• **Problem details**
Pull out each line of the data that includes the word "added".

○ ○ ○ ○ ○

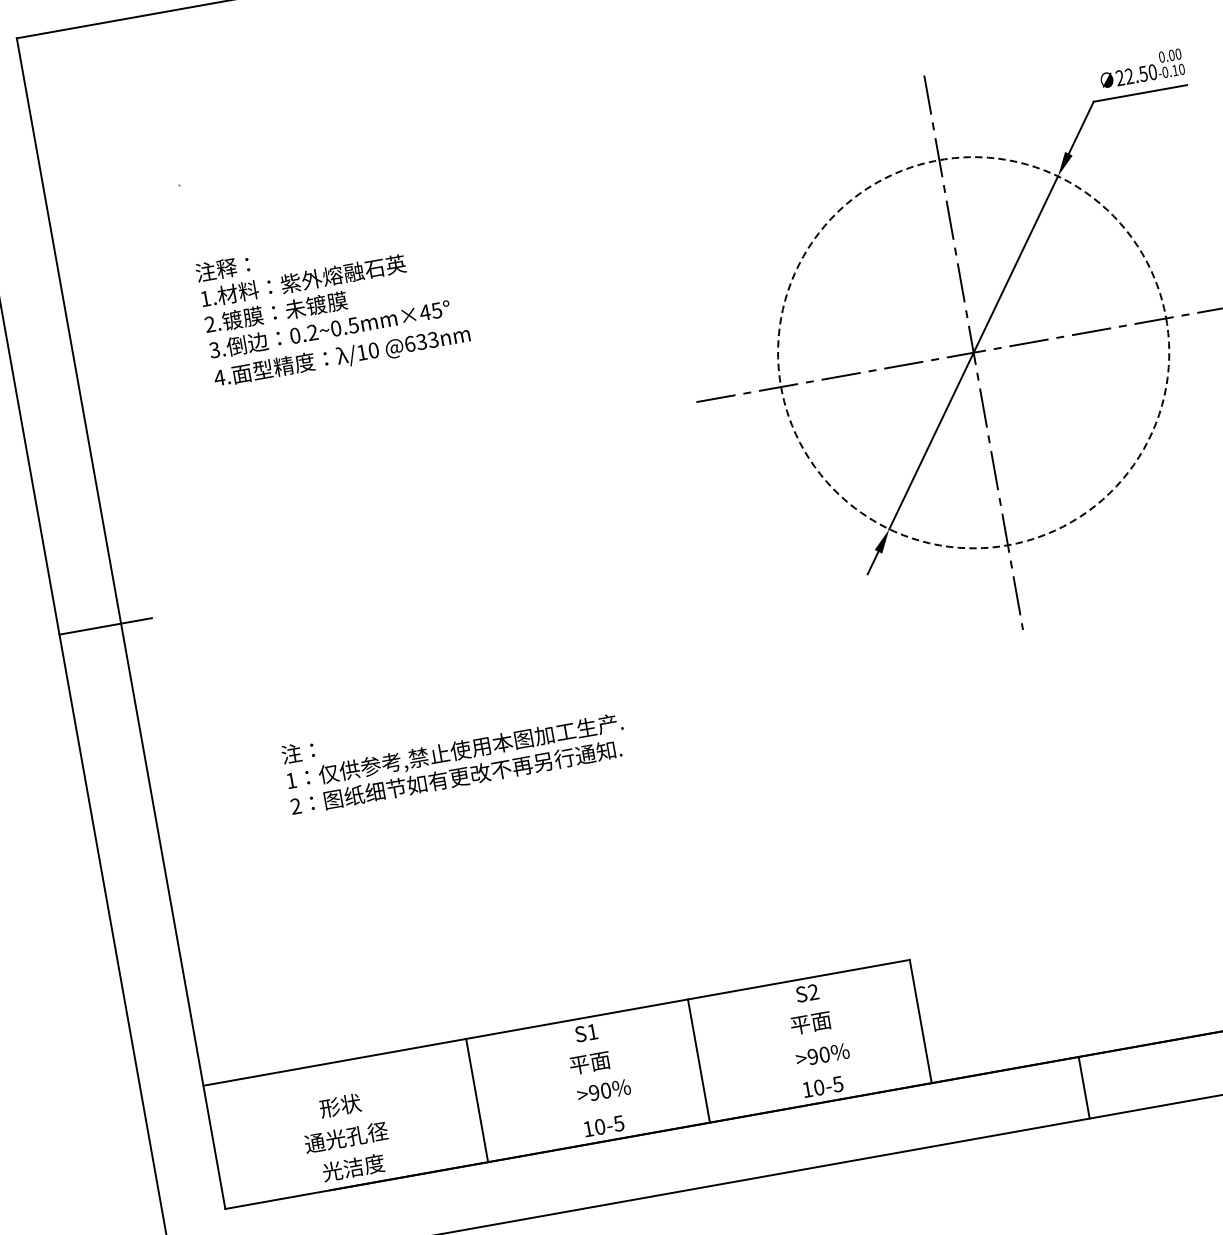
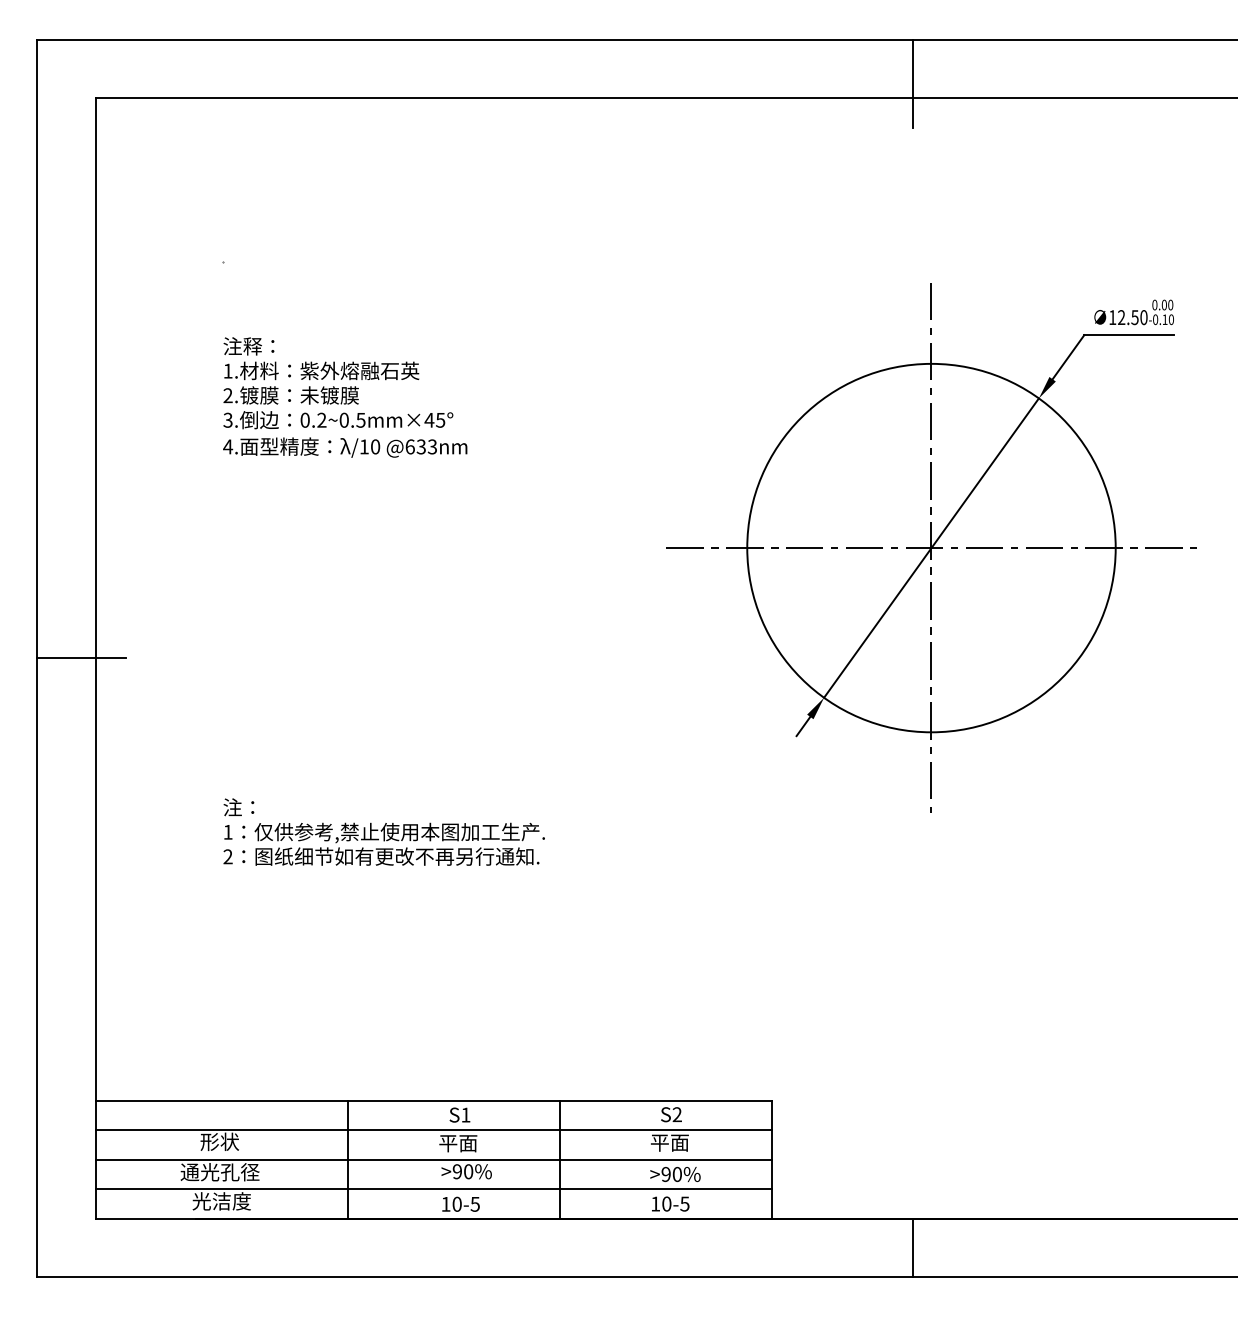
text: (1119, 78) -> (1112, 317), 22.50 -> 12.50
circle: (973, 352) -> (931, 547), dashed -> solid
line: (561, 1054) -> (433, 1130), added
line: (567, 1084) -> (433, 1159), added
line: (572, 1115) -> (433, 1189), added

○ ○ ○ ○ ○

• **Answer space**
line: (561, 1054) -> (433, 1130), added
line: (567, 1084) -> (433, 1159), added
line: (572, 1115) -> (433, 1189), added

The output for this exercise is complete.